Danse

La blue note pas si bandante de Mette Ingvartsen au Festival d’Automne

La blue note pas si bandante de Mette Ingvartsen au Festival d’Automne

06 octobre 2017 | PAR Amelie Blaustein Niddam

Le public parisien connaît de la chorégraphe danoise ses travaux sur la sexualité. En 2015 elle avait littéralement réchauffé le Festival d’Automne avec 7 pleasures. Pour l’édition 2017 du festival elle reprend To Come, une pièce écrite en 2005, dans sa version « extended ». 

[rating=3]

Tout commence comme dans une sculpture de Xavier Veilhan,  tout commence comme dans une sculpture tout court.

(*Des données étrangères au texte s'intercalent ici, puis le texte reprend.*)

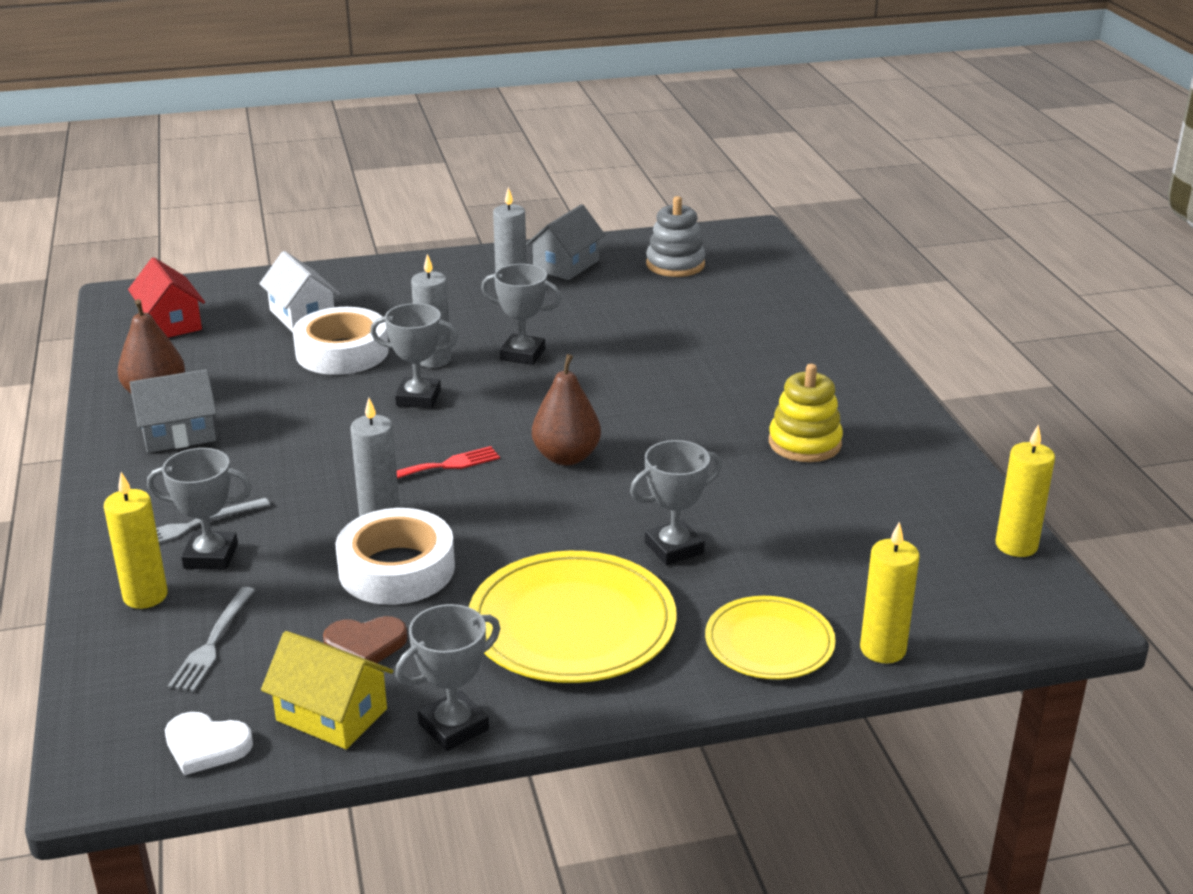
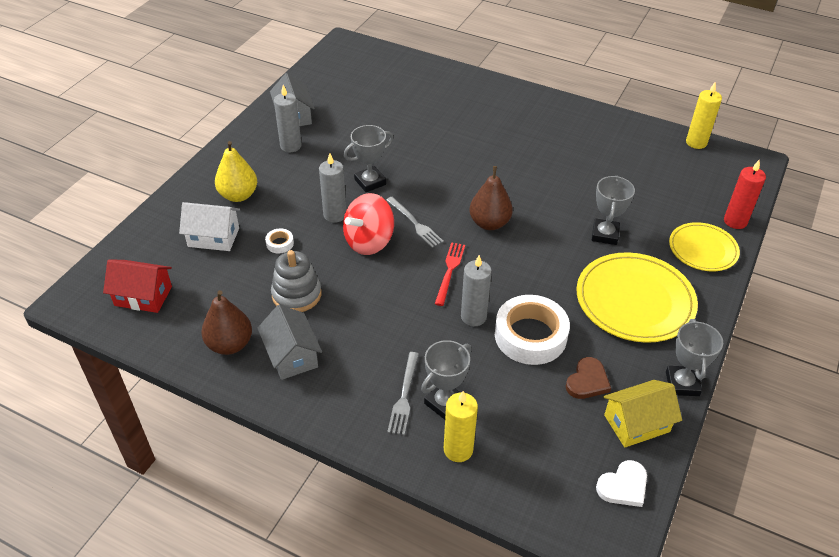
camera: 50 degrees left, 15 degrees up
(178, 434) = (291, 355): grey house -> grey house turned 45 degrees counterclockwise
(213, 642) = (531, 441): grey fork -> grey fork (415, 223)
(342, 352) = (280, 243): white tape -> white tape, size x0.42
(386, 298) = (238, 195): none -> yellow pear
(418, 398) = (369, 241): grey trophy -> red spinning top
(675, 264) = (344, 83): grey stacking toy -> grey stacking toy (296, 294)
(804, 443) = (560, 147): yellow stacking toy -> none
(882, 649) = (735, 221): yellow candle -> red candle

Des êtres bleus, recouverts d’une combinaison totale et ultra moulante se positionnent à la façon d’une partouze. Sauf qu’ici, aucun halètement, ni aucun mouvement, qu’il soit doux ou frénétique n’arrive. To come, jouir si vous préférez est une dystopie. Sur une face on trouve le sexe sans plaisir et sur l’autre le plaisir sans sexe. Sur une face on trouve des visages fermés et cachés et sur l’autre des corps presque nus ( des baskets et des soquettes viennent apporter une touche rockabilly à l’affaire)

Mette Ingvartsen fait du théâtre politique et ses images ne sont jamais vaines. Mais la proposition s’épuise très vite car elle ne dépasse pas le cadre formel.  Oui, le premier tableau est très beau mais il ne provoque aucun choc. C’est même l’idée, que le sexe même à en groupe ne suffise pas, nous laisse de marbre. On aura compris, vite compris, et l’installation élastique du temps ne permet pas d’entrer en tension.

Benny Goodman lui fait hurler les bois, les cuivres et transpirer les corps. « Sing Sing Sing » réveillerait un mort, et là encore, c’est l’idée, un peu trop facile, livrée au premier degré. Les danseurs (Johanna Chemnitz, Katharina Dreyer, Bruno Freire, Bambam Frost, Ghyslaine Gau, Elias Girod, Gemma Higginbotham, Dolores Hulan, Jacob Ingram-Dodd, Anni Koskinen, Olivier Muller, Calixto Neto, Danny Neyman, Norbert Pape et Hagar Tenenbaum) sont hyper physiques. Le rythme est magnifique, les portés 50’s absolument bien réalisés.

La chorégraphe formée à P.A.R.T.S a le sens du groupe, elle sait faire une image, elle sait jouer des ombres et diriger ses danseurs comme des comédiens. On éclate de rire à l’occasion d’une chorale d’orgasmes vraiment jouissive ! Mais rien n’y fait, To Come nous donne un goût de coït interrompu. Et si finalement To Come voulait parler de frustration ? Là, on toucherait, qui sait, au doigt mouillé l’instant parfait.